Pay cuts for those who stay, plus trimmed bonuses

Struggling Japanese electronics giant Sharp is set to cut nearly 11,000 jobs, double that originally feared, as well as offload some overseas factories and reduce wages in a desperate bid to haul itself out of the red by next April.

Japanese news wire Kyodo claims to have seen the Osaka-based consumer electronics firm’s restructuring plan, which forecasts the job cuts and sale of assets will give it ¥213bn (£1.69bn) to play with.

The company's plan is to slash 19 per cent of its workforce of 57,170 by the end of March 2014. 3,100 of those redundancies will come from within Japan, many as a result of staff taking voluntary retirement or reaching compulsory retirement age.

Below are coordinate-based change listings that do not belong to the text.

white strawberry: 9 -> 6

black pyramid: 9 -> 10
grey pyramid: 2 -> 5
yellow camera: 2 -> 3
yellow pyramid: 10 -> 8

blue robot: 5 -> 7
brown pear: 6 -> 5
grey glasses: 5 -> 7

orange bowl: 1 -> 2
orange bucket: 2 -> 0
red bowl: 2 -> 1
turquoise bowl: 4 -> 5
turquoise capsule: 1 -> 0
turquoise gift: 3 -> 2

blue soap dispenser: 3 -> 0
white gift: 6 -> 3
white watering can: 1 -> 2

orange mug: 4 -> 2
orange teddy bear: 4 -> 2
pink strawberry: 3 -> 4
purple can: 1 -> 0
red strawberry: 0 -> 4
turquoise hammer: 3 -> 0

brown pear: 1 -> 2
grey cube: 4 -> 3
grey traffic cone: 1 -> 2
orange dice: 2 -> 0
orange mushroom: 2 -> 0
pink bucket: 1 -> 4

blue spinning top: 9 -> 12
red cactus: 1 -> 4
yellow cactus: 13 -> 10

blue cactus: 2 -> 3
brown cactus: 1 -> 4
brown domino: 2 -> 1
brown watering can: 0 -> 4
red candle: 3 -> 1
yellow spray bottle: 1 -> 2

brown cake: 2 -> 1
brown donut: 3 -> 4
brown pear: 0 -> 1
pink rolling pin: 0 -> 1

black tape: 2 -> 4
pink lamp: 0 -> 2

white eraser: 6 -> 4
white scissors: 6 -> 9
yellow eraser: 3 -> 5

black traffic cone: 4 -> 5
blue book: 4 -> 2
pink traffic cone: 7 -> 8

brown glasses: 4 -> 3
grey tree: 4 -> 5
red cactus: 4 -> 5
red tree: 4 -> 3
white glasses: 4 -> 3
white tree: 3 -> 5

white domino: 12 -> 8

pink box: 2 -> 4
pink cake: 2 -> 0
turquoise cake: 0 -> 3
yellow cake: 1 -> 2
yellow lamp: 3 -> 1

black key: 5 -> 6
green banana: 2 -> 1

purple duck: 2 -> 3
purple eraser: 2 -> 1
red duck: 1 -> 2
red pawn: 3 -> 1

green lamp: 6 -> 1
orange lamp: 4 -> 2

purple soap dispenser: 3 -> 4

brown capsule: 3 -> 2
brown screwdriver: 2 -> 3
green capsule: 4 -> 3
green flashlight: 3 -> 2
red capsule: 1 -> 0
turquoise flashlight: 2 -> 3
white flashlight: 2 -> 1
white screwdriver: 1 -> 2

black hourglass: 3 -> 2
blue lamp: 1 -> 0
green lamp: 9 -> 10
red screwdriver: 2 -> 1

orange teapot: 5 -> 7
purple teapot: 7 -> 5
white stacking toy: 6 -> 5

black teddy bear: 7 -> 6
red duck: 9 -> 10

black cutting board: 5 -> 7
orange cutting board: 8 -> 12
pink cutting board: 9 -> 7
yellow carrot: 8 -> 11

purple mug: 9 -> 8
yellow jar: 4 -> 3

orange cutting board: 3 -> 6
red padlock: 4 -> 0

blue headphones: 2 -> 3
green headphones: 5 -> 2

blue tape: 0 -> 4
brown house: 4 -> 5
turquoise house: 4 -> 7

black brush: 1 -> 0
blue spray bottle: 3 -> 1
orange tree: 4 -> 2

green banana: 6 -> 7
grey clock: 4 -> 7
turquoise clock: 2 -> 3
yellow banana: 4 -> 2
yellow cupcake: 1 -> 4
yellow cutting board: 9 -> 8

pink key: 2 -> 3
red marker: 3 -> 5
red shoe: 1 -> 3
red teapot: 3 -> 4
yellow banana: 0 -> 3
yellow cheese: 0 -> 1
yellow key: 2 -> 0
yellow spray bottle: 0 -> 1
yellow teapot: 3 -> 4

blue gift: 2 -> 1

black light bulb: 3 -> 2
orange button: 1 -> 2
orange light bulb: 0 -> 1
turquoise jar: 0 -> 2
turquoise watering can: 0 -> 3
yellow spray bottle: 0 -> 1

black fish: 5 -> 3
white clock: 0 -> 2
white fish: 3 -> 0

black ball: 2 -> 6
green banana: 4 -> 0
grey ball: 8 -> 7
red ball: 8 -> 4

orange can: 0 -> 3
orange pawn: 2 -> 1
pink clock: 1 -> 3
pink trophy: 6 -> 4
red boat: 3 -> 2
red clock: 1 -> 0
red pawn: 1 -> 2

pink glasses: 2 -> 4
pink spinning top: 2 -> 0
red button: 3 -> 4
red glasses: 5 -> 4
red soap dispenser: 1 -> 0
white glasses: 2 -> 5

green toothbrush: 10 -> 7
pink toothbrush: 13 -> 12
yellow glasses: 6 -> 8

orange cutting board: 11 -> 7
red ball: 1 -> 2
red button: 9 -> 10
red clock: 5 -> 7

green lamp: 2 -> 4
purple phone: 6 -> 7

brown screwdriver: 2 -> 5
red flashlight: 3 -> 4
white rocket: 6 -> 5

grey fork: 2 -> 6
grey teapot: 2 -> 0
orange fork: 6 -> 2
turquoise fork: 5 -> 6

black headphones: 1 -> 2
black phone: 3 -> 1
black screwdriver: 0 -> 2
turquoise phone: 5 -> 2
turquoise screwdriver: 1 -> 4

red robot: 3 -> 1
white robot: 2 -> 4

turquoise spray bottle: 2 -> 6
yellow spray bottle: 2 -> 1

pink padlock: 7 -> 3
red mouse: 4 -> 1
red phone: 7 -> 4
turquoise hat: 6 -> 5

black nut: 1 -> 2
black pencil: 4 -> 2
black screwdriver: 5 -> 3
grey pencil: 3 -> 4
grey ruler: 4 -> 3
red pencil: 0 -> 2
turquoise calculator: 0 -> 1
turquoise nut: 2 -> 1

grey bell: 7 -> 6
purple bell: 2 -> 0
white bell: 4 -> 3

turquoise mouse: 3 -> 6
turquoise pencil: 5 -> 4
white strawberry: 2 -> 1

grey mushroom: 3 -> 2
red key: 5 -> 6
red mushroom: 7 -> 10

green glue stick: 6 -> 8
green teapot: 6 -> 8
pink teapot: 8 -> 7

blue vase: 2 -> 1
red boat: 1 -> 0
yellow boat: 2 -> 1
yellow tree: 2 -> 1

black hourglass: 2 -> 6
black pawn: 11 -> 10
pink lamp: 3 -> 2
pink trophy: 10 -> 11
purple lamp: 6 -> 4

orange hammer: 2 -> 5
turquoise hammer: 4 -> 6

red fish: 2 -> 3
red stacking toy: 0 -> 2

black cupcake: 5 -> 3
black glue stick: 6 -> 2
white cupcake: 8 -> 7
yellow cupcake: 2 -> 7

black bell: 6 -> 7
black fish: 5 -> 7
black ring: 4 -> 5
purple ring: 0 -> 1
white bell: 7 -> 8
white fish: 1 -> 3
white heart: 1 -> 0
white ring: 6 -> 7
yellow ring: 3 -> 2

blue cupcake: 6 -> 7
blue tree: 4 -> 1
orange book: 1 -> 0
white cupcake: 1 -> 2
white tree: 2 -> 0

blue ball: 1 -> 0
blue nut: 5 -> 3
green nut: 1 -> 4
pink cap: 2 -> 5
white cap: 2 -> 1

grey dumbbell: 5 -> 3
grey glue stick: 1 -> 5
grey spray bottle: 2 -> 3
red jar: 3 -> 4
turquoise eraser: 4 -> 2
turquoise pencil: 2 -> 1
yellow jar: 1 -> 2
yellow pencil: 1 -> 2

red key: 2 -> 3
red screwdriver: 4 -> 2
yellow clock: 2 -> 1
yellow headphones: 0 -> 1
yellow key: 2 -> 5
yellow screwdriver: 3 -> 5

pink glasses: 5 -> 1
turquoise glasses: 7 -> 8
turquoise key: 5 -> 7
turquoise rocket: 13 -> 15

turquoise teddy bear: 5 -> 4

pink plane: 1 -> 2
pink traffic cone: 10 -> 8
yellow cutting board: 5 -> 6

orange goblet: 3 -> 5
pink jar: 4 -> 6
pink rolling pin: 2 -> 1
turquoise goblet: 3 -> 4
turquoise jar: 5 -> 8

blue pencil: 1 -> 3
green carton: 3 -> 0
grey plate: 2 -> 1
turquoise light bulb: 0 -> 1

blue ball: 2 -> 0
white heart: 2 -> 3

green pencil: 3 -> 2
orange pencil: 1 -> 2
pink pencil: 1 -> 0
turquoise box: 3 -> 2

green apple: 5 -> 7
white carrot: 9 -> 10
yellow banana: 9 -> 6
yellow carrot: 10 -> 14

Others will go in Mexico, China and Malaysia where the firm plans to sell its TV production plants, the report said.

Wages will be cut and bonuses will apparently be halved from October this year to September next, saving a further ¥50bn (£397m).

President Takashi Okuda is heading an emergency management committee tasked with the uphill job of getting the business into the black to the tune of ¥14.6bn (£115.9m) as of next April, the report said.

Further revenue will be generated by selling US solar power firm Recurrent Energy, as well as offloading its shares in Toshiba and a building in downtown Shinjuku, Tokyo.

There was no news at the time of writing from Sharp as to possible UK job losses.

Things have been going from bad to worse for the firm in its centenary year since it announced losses for the period April-June of ¥138.4 billion (£1.1bn) and predicted further losses of ¥250bn (£2.1bn) for the year ending March 2013.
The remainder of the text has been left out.